Starting from 21 June 1938, Vasily Evgenievich Rozov worked as a local historian and head of the museum at the cultural base previously created by the Soviets. During the Great Patriotic War, he continued his scientific research. The materials and exhibits he collected formed the basis of the collections of the Nikolaevsky-on-Amur Local History Museum.

Particularly intensive construction began in 1975. Many new houses were built. In 1986, a new kindergarten was commissioned. In 1977, by merging the two largest collective farms of the region, "named after the XXII Party Congress" and "named after Sergei Lazo", the reindeer herding state farm "Chumikansky" was formed. As of 1987, the number of reindeer in Tugur was 1,000, more than the local human population.

== Geographical location ==
Situated at the mouth of the Kutyn River (3 km east of the mouth of the Tugur River near the coast of the Tugur Bay of the Sea of Okhotsk . It is located 145 km southeast of the village of Chumikan, 270 km west of Nikolaevsk-on-Amur and 600 km north of Khabarovsk.

== Local infrastructure ==
The village has a hospital, a post office, a primary comprehensive school and a local club. There are no roads within the village. There is a pier and an airfield. The following enterprises are operating in the town: Tugur-Ryba, Factoria Lumukan, Granit, a branch of Khabarovsk Airlines.

== Climate ==

=== Air temperature ===
The average annual air temperature in Tugur is −3.0 °C. The average temperature in the summer months is 9–15 °C. The maximum temperature ever recorded in the area was of 40 °C in June 1990.

Average temperatures of the coldest part of the winter's months is around −23 °C. The absolute minimum temperature for the entire observation period in the area's history (between 1940 and 1995, spanning from the Soviet period to the early Post-Soviet period) was −47 °C.

The heating period lasts on average about 260 days. The average temperature of the heating period is close to −10 °C.

=== Air humidity ===
The average annual humidity is 75%, with maximum humidity observed in August (85%) and minimum in March (68%).

=== Wind ===
In winter, the prevailing wind is from the south (63–71%), and from March to September, the wind is from the north (39–47%). The average annual wind speed is 3.1 m/s. The highest average monthly wind speed (5.1–6.0 m/s) is observed with the north direction in the period from October to January. The maximum gust of wind was 45 m/s.

=== Precipitation ===
On average, Tugur receives 585 mm of precipitation per year. The warm period (April–October) accounts for 84% of the annual precipitation (493 mm). From July to September, the amount of precipitation reaches its greatest amount. During the cold period, 92 mm falls. The minimum precipitation is observed in February. The maximum monthly precipitation was recorded in August 1981 and amounted to 239 mm. The daily maximum (93 mm) was recorded in September 1987.

=== Snow cover ===
The average date of formation of stable snow cover is 21 November, the average date of its destruction is 1 April. The average duration is 131 days.
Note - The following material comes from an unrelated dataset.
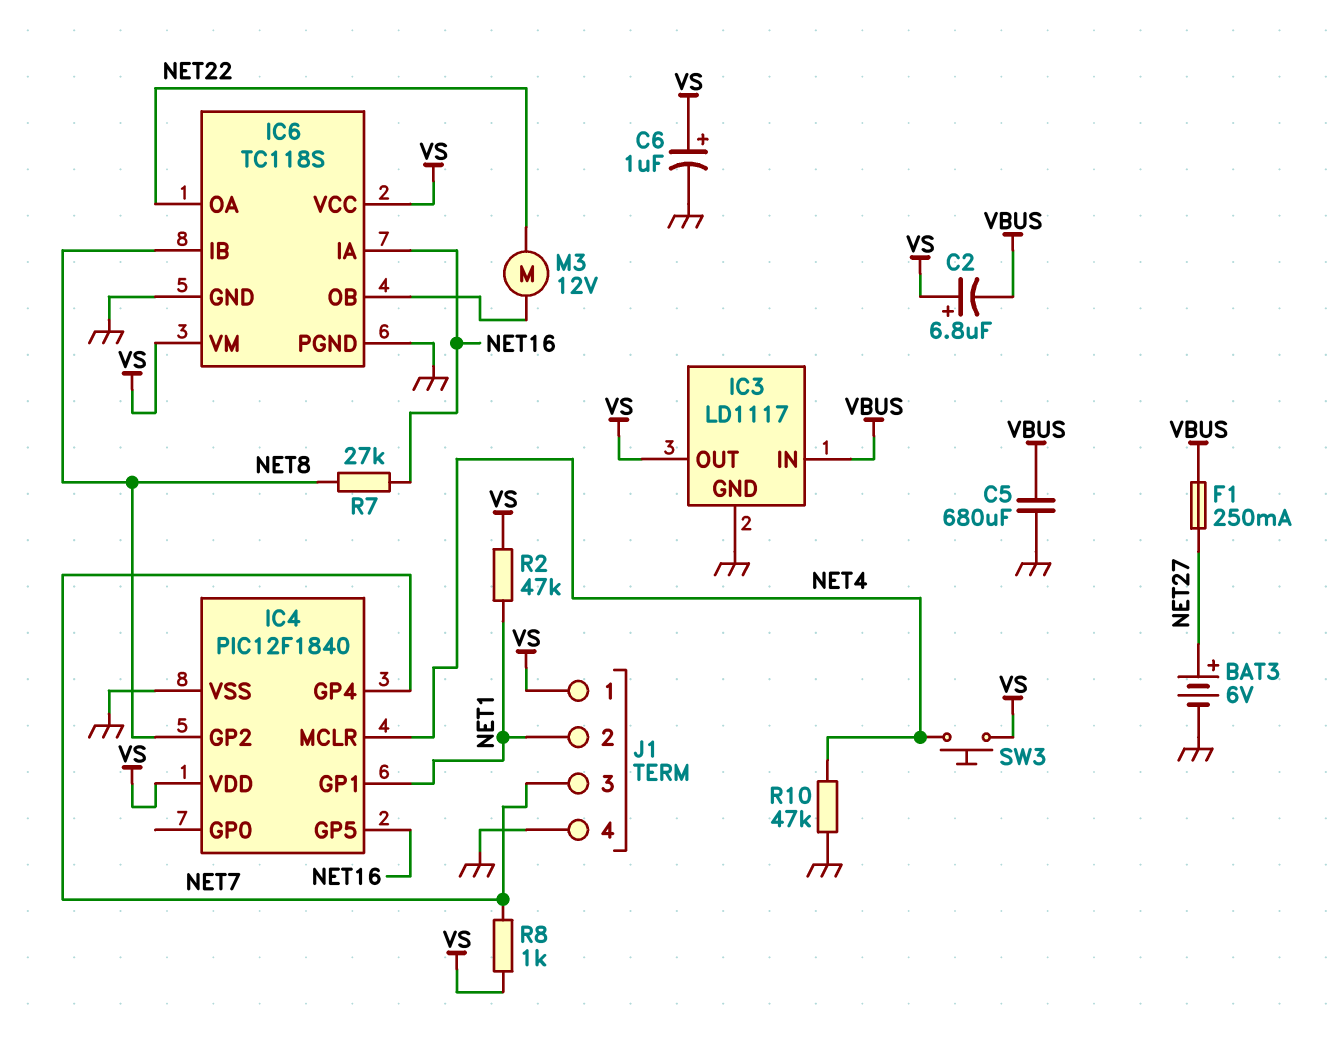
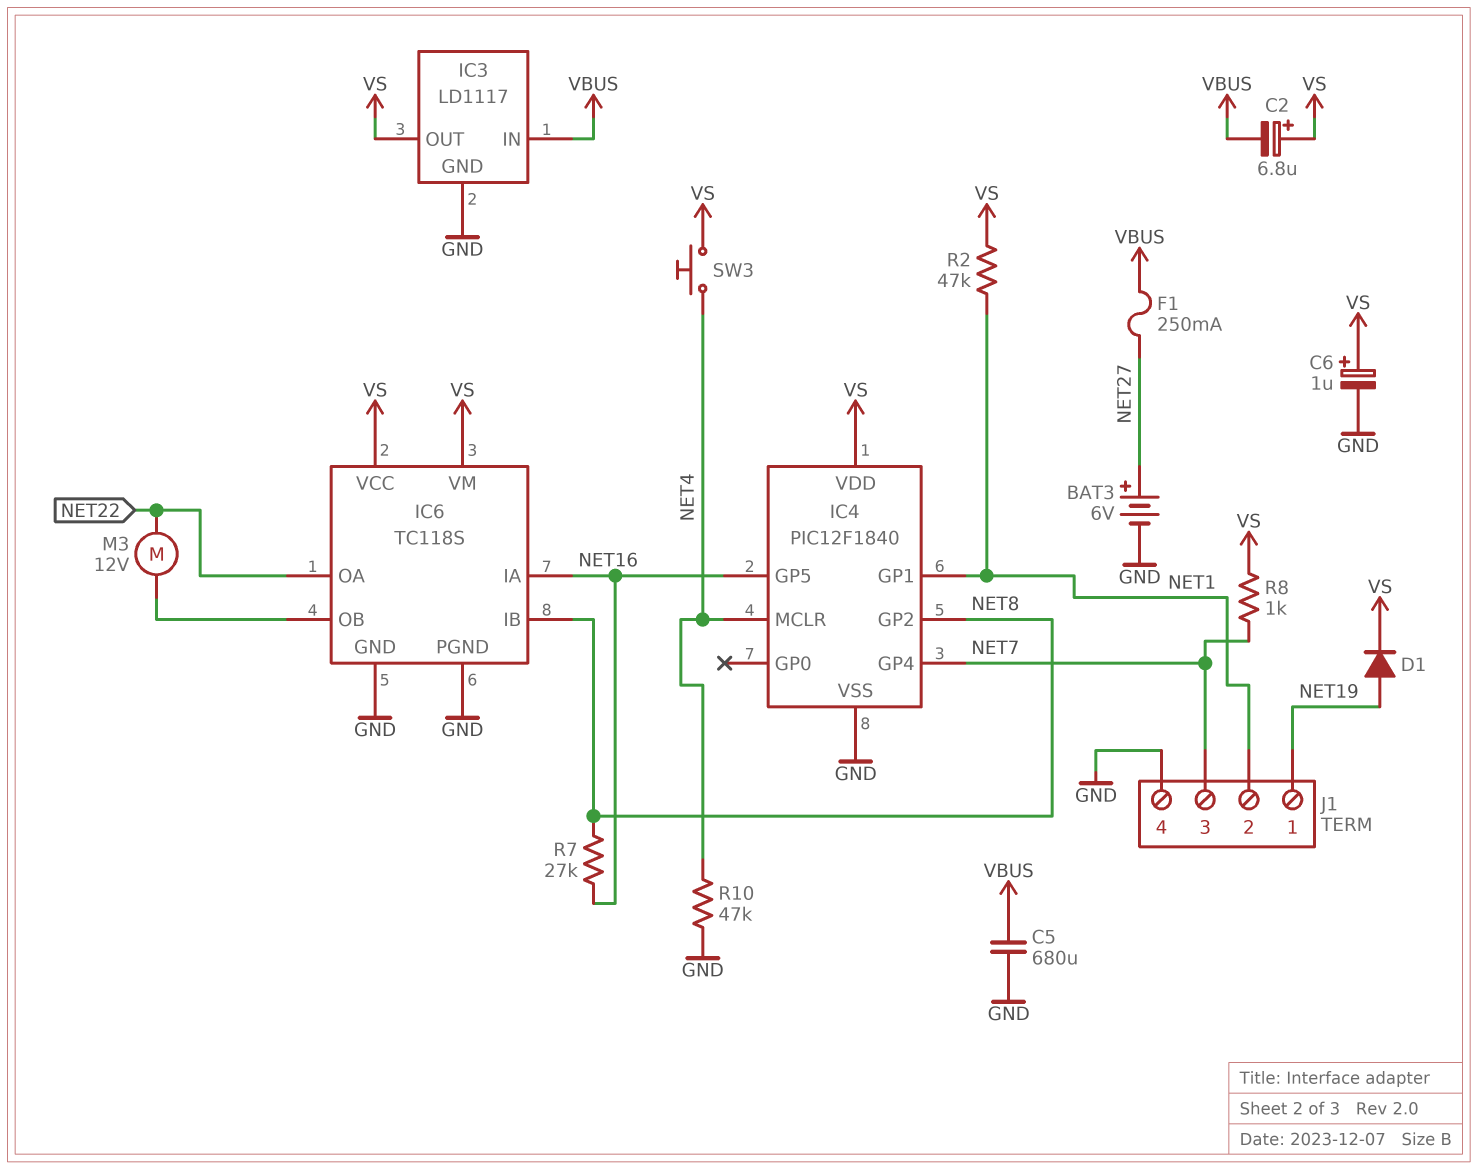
D1: none -> diode (A NET19, K VS)
J1 pin 1: VS -> NET19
=== Atmospheric phenomena ===
On average, there are 12 days with thunderstorms per year in Tugur. The largest number of days with thunderstorms was observed in July and amounted to 11 days.
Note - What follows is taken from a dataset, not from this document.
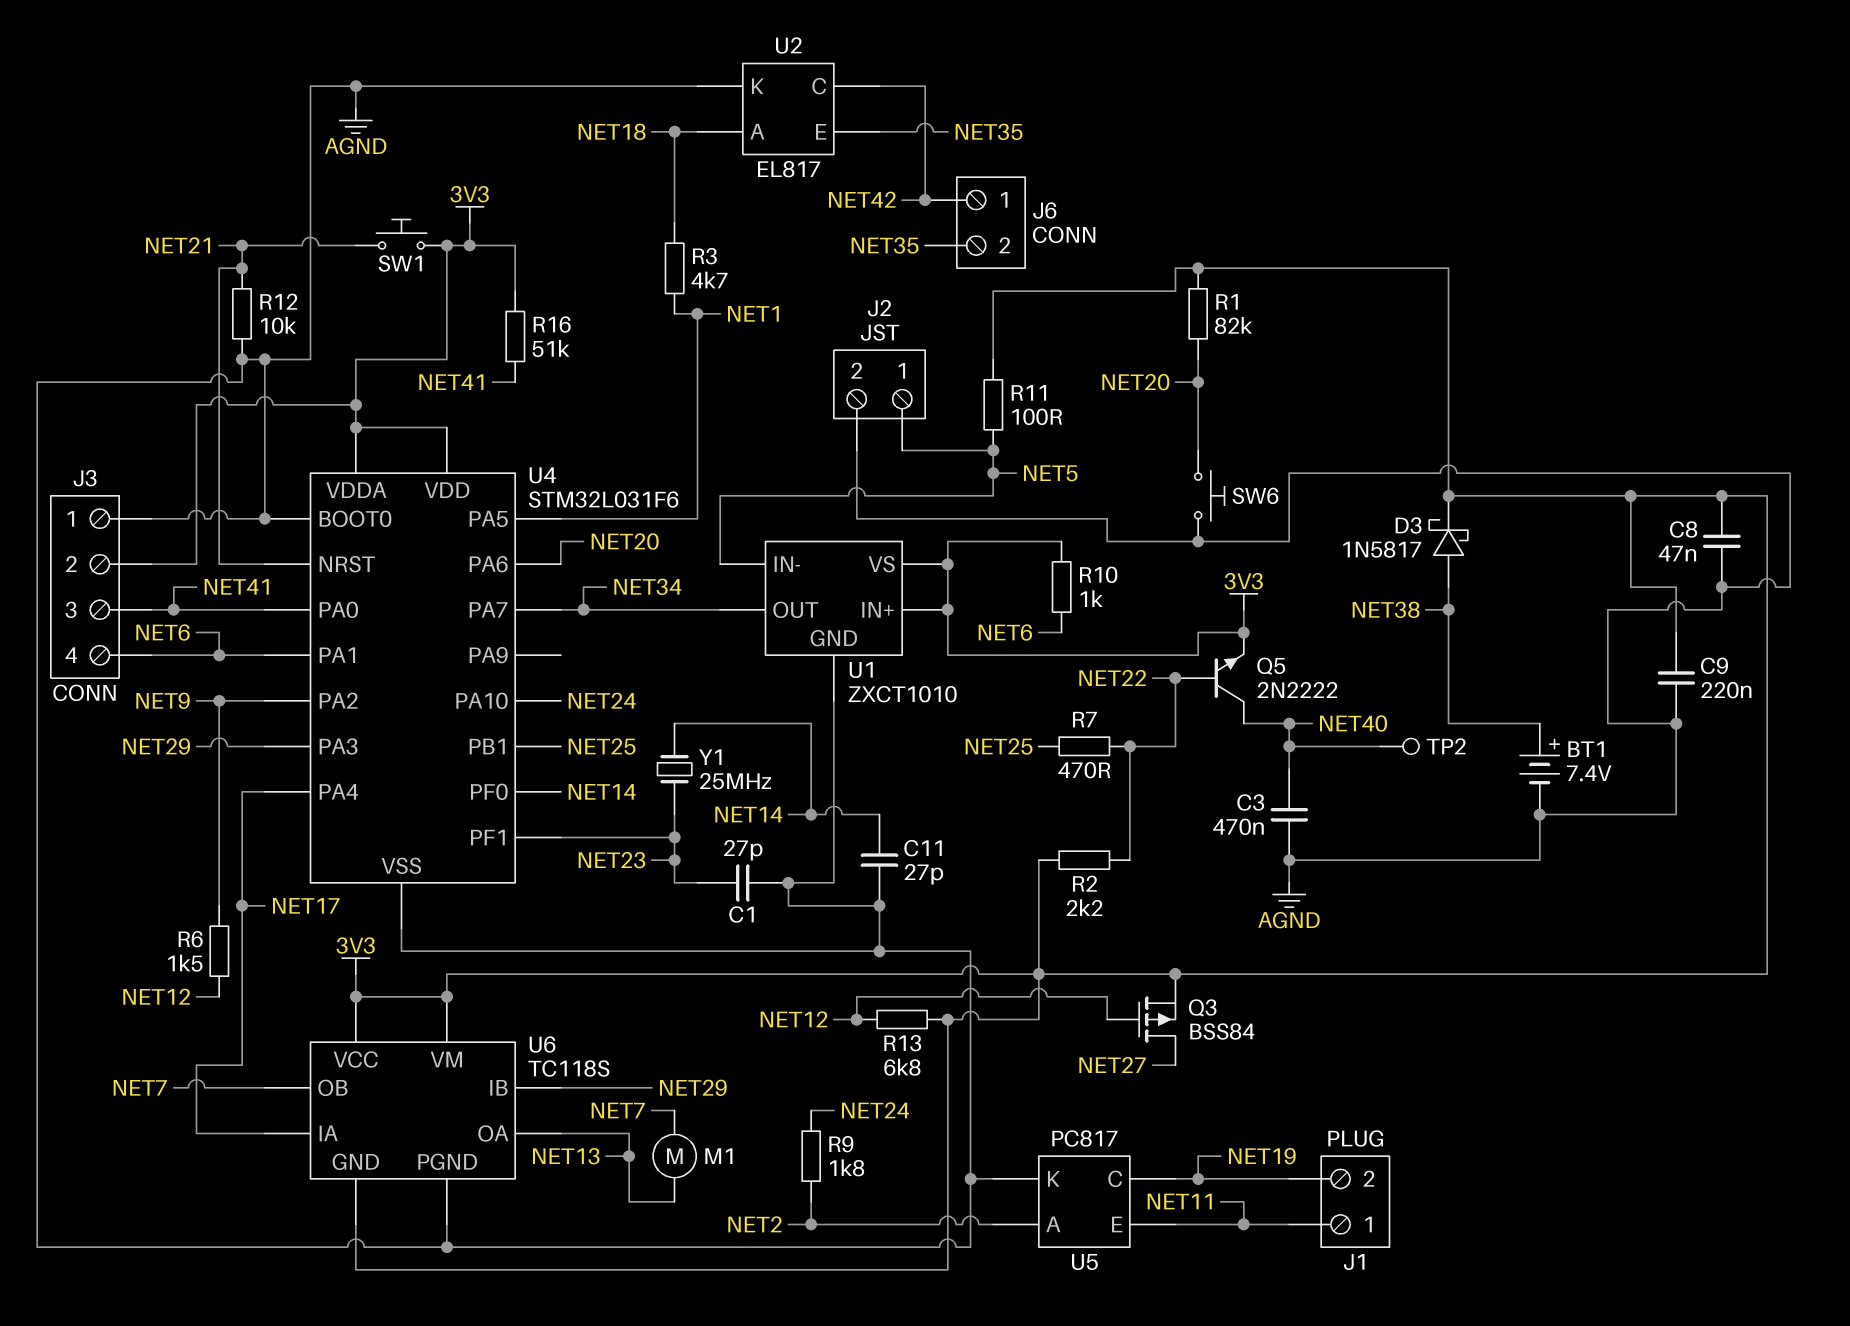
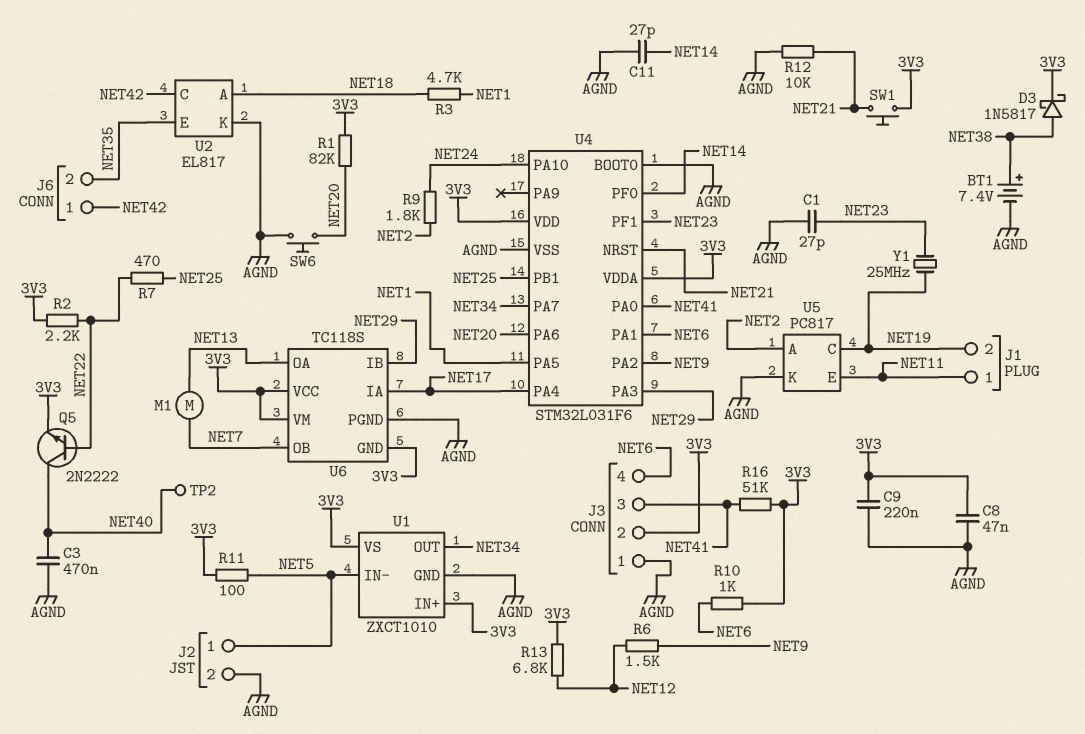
Q3: PMOS BSS84 (G NET12, D NET27, S 3V3) -> none
Y1: 25MHz (NET14, NET23) -> 25MHz (NET19, NET23)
There are an average of 47 foggy days per year. The greatest number of foggy days is observed in the summer months and amounts to 18–19 days.

== Attractions ==
The village's landmark is Mount Lumukan on the coast of Tugur Bay with unique caves. The Lumukan rock on the coast of the Sea of Okhotsk is a kind of one of the bright symbols of the village of Tugur, like the Amur cliff for the people of Khabarovsk. It is distinguished by its majestic beauty.

== Time zone ==
The village of Tugur is located in the time zone MSK+7. The offset of the applied time relative to UTC is +10:00.